A chwilę wcześniej zobaczyły swoją siostrę w reprezentacji Polski?

Tak, to był ’62 rok, akurat Czarni Słupsk zdobyli mistrzostwo Polski juniorek. Początkowo oczywiście nie grałam w kadrze. Najpierw tylko się przyglądałam, poznawałam zawodniczki, trenera. Do czasu zakończenia szkoły średniej powoływano mnie wtedy, kiedy mogłam pojawić się na zgrupowaniach, a więc głównie latem, ewentualnie w czasie świąt.

Również siostry szybko trafiły do kadry narodowej. Szczególnie najmłodsza, Jadzia (Celina Jadwiga – przyp. red.), miała niesamowitą smykałkę do gry, niestety była troszeczkę za niska. Nigdy jednak nie grałyśmy wszystkie w jednej drużynie.

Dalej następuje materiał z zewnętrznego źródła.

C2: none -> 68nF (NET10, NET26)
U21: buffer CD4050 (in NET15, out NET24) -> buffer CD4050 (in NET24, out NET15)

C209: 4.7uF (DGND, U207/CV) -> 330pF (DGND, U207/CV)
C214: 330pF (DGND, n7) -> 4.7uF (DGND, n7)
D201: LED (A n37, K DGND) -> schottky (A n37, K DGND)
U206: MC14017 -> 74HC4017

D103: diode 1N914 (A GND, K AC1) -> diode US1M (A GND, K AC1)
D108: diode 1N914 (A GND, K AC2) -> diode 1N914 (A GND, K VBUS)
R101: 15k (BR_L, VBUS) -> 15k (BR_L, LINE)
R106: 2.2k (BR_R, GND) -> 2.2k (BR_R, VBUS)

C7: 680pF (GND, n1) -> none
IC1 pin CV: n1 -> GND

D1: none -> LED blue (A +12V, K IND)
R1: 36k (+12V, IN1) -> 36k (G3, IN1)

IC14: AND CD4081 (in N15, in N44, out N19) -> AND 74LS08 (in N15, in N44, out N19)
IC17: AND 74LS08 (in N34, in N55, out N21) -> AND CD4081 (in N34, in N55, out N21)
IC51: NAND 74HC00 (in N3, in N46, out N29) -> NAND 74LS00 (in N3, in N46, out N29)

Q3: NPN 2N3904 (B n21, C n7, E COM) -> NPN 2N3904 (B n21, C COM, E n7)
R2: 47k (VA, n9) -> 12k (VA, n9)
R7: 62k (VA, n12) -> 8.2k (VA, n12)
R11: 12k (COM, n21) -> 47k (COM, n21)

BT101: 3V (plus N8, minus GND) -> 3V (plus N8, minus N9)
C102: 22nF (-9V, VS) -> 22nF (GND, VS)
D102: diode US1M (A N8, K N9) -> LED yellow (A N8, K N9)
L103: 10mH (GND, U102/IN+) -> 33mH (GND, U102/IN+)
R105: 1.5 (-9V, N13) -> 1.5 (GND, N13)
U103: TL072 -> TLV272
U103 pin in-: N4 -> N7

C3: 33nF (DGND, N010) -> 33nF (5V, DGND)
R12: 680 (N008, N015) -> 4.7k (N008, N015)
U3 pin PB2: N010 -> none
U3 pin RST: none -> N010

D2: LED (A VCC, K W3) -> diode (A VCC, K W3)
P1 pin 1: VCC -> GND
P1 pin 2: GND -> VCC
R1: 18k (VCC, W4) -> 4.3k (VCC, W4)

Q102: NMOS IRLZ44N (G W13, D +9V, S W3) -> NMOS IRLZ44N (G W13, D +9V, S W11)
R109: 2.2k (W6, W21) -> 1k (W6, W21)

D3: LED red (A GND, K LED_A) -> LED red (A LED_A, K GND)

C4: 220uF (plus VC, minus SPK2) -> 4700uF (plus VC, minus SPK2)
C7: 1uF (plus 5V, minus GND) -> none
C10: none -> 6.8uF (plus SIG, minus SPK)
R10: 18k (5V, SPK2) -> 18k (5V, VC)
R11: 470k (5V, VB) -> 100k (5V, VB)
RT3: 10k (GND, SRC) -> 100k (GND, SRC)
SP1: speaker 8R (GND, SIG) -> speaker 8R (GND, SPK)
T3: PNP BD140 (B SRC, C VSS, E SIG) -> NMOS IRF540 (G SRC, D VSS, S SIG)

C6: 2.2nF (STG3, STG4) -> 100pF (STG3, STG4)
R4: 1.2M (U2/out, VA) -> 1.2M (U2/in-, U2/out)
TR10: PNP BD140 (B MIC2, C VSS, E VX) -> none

Czym dla dziewczyny wchodzącej dopiero w dorosłość była gra w reprezentacji i obecność na igrzyskach?

Nie myślałam wtedy o tym. Ważne były sama gra, zespół. Nasze przyjaźnie przetrwały do teraz. Ostatnio spotkałyśmy się na 80. urodzinach Krysi Rawskiej, z domu Czajkowskiej, naszej kapitan z Meksyku. Do niedawna spotykałyśmy się regularnie – każda z nas organizowała zjazd w innym zakątku Polski. Zostało w nas coś takiego, co wówczas pomagało nam osiągać świetne wyniki na świecie.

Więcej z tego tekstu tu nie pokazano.